The awakening man embodies the highest standard of integrity in his words and deeds. He makes a sustained effort to work through anything that is not in integrity within him. His framework of integrity is never convenient or self-serving. He honours his word, even at his own expense. He moves from a value system that is unwaveringly incorruptible. He recognizes that success without integrity is karmically unsound and meaningless.

The awakening man prioritizes conscious relationship. He values authentic co-creation. He honours relationship as spiritual practice. He seeks physical intimacy that is deeply vulnerable and heartfully connective. He is attuned, engaged and healthily boundaried. When relational challenges arise, he courageously works through any obstructions to intimacy. He stands in the heartfire.

The awakening man is a warrior of the heart. He has taken his clarifying sword inward, cutting away everything that is not compassionate. After too many lifetimes with weapon in hand, a benevolent warrior is being birthed at the core of his being. He honours the warrior capacity for assertiveness, but he is not arbitrarily aggressive. He moves from love and compassion.

The awakening man endeavours to live in a state of perpetual gratitude. He is grateful for the gift of life. He is grateful for those ancestors who built the foundation that his expansion relies upon. He is grateful for those who encouraged him before he could encourage himself. He is grateful for those who stand beside him in this lifetime. He knows that he does not stand alone.

The awakening man is comfortable in his vulnerability. He participates in his own revealing. He is not afraid to surrender- to reality, to love, to truth. This is not a weakened form of surrender, but one that is emblazoned with courage. It takes more courage to surrender than to numb. He openly explores his capacities for receptivity and tenderness. He does not identify these capacities as distinctly feminine, but as whole human. He is strong enough at the core to live in a vast array of emotions.

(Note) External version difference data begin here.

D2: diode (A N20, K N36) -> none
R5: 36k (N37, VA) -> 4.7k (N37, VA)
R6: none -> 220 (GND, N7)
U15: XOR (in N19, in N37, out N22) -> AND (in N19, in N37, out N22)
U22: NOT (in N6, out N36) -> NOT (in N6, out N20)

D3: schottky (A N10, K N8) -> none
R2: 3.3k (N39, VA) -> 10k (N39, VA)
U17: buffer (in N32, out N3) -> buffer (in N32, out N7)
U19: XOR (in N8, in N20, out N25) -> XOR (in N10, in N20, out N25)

The awakening man moves through the marketplace responsibly, with a vigilant eye to the ways of the unhealthy ego. He is not opportunistic in a vacuum. He does not compete for competition’s sake. He does not accumulate for the sake of accumulation. In charting his course, he is mindful of his impact on humanity. He is empowered but he does not exploit power. He derives his power from his connection to source, not from power over others. Where possible, he shares the abundance, gifting back to humanity. He works hard to bridge the world as it is with a world of divine possibility.

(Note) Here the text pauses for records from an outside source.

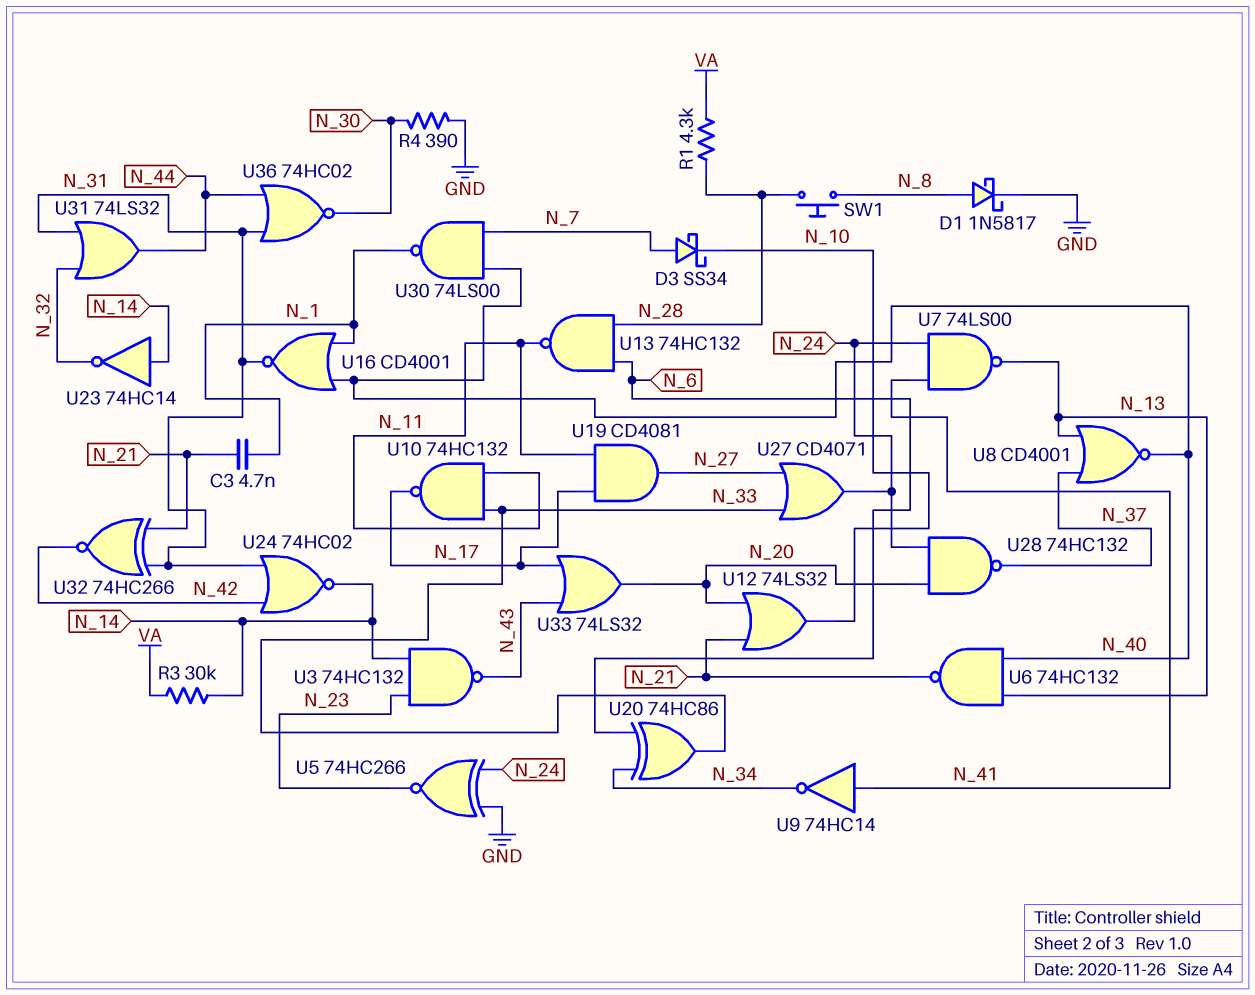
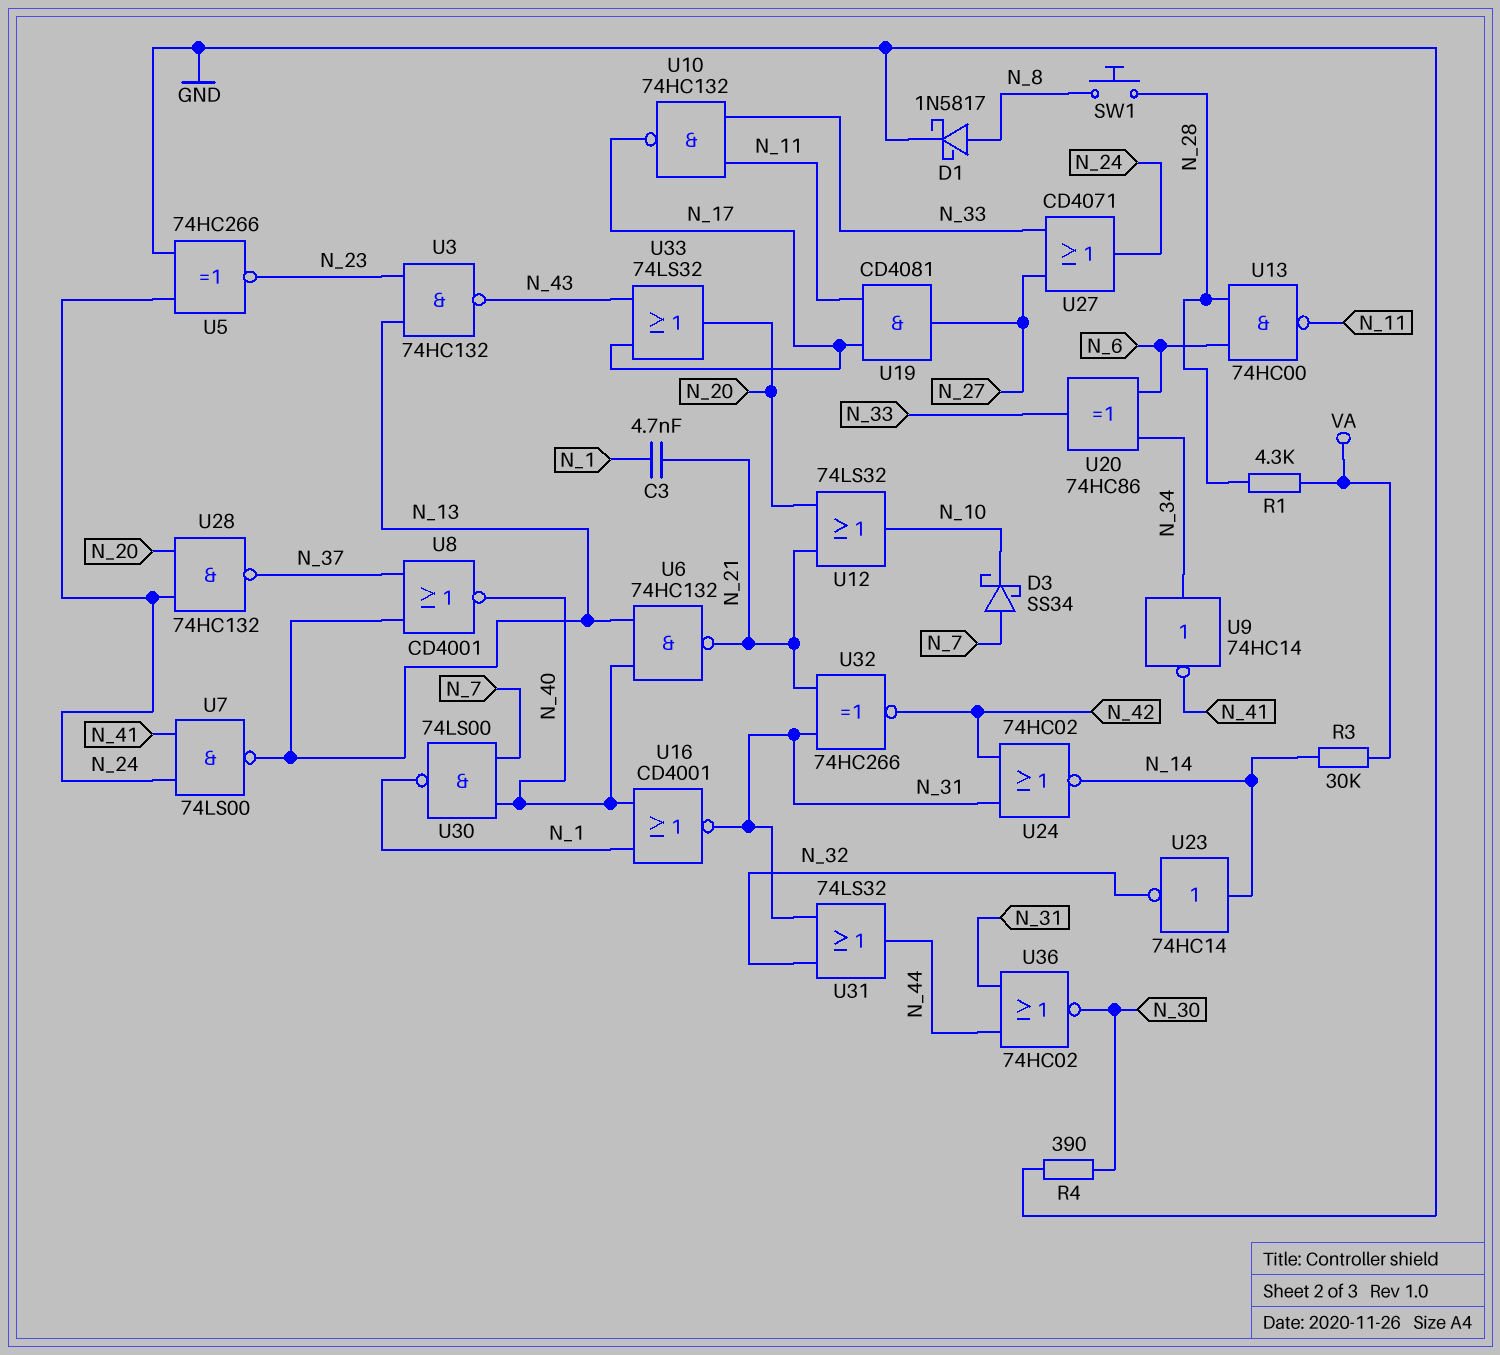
U3: NAND 74HC132 (in N_14, in N_23, out N_43) -> NAND 74HC132 (in N_13, in N_23, out N_43)
U9: NOT 74HC14 (in N_41, out N_34) -> NOT 74HC14 (in N_34, out N_41)
U13: NAND 74HC132 (in N_6, in N_28, out N_11) -> NAND 74HC00 (in N_6, in N_28, out N_11)

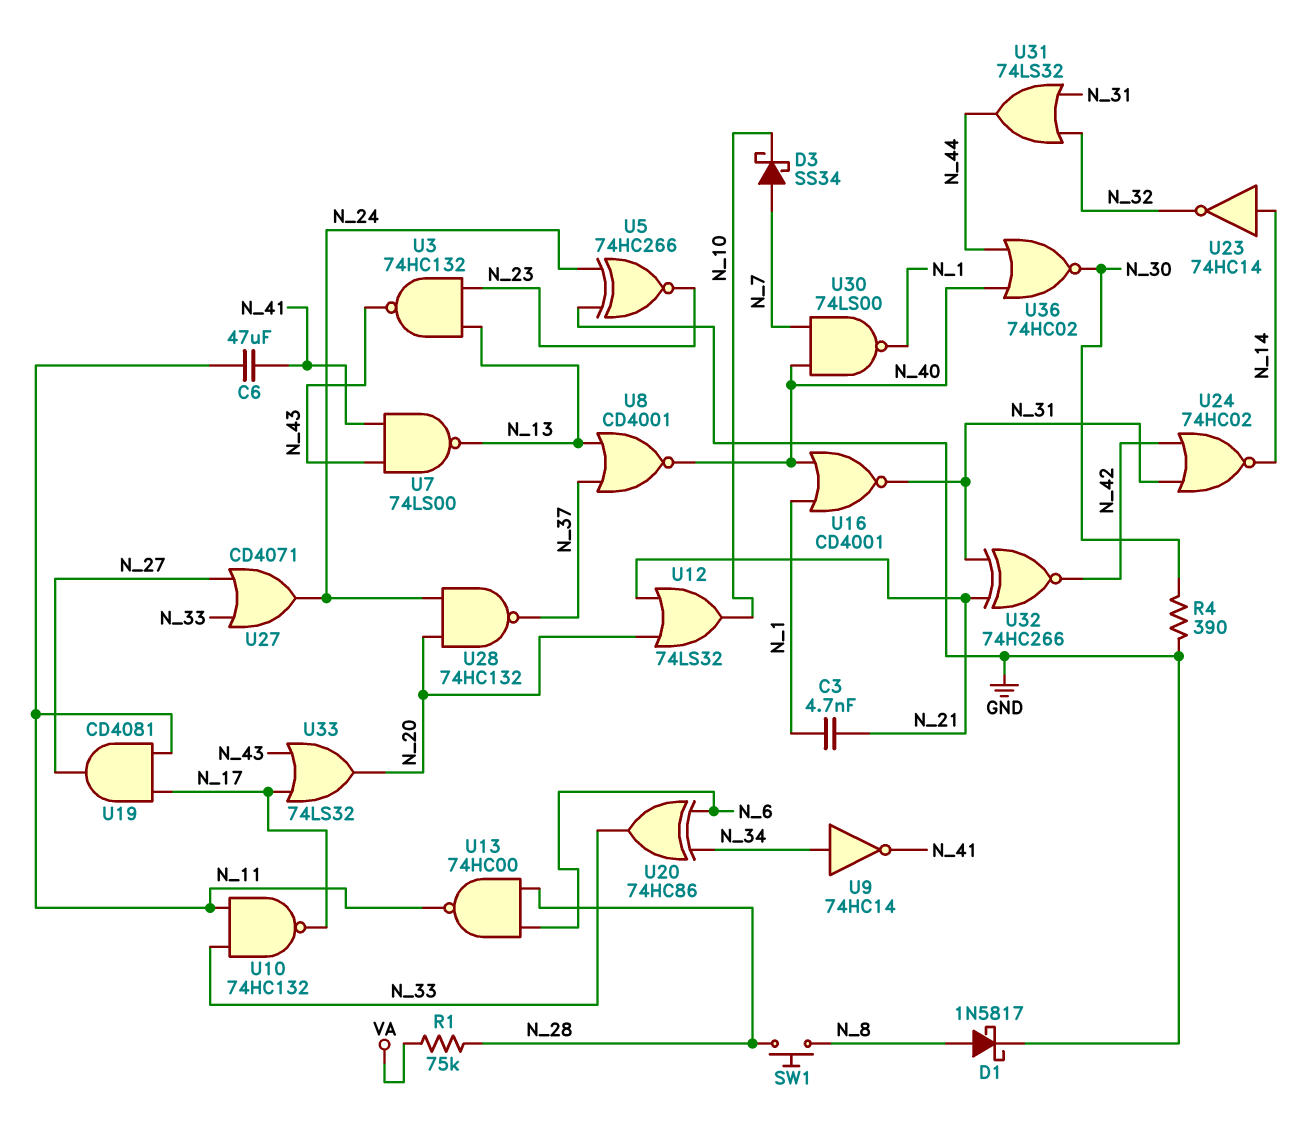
C6: none -> 47uF (N_11, N_41)
R1: 4.3k (N_28, VA) -> 75k (N_28, VA)
R3: 30k (N_14, VA) -> none
U6: NAND 74HC132 (in N_13, in N_40, out N_21) -> none
U7: NAND 74LS00 (in N_24, in N_41, out N_13) -> NAND 74LS00 (in N_41, in N_43, out N_13)
U36: NOR 74HC02 (in N_31, in N_44, out N_30) -> NOR 74HC02 (in N_40, in N_44, out N_30)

The awakening man has reverence for Mother Earth. He has reverence for animals. He never imagines himself superior or distinct from the natural world. He understands the interconnected and interdependent nature of reality. He knows that if he does damage to the environment, he does damage to himself. He walks carefully, with awareness, consciousness and appreciation.

The awakening man has no claims on God. His spirituality is tolerant, inclusive, respectful. He honours all paths to God, so long they are respectful of others. He accepts those who believe, and those who don’t. He condemns any path that uses religious differences as a justification for destruction.

The awakening man brings forward many of the qualities of the healthy masculine of old. He is noble. He is responsible. He is productive. He is kind-hearted. He is protective. He is unswervingly honourable. He is down to earth. He is sturdy. He is flexible. He is realistic. He is hopeful. He is sensitive, not fragile. He is healthily egoic, not self-centred. He is both practical and heightened at the same time. He ascends with both feet on the ground. He is really here.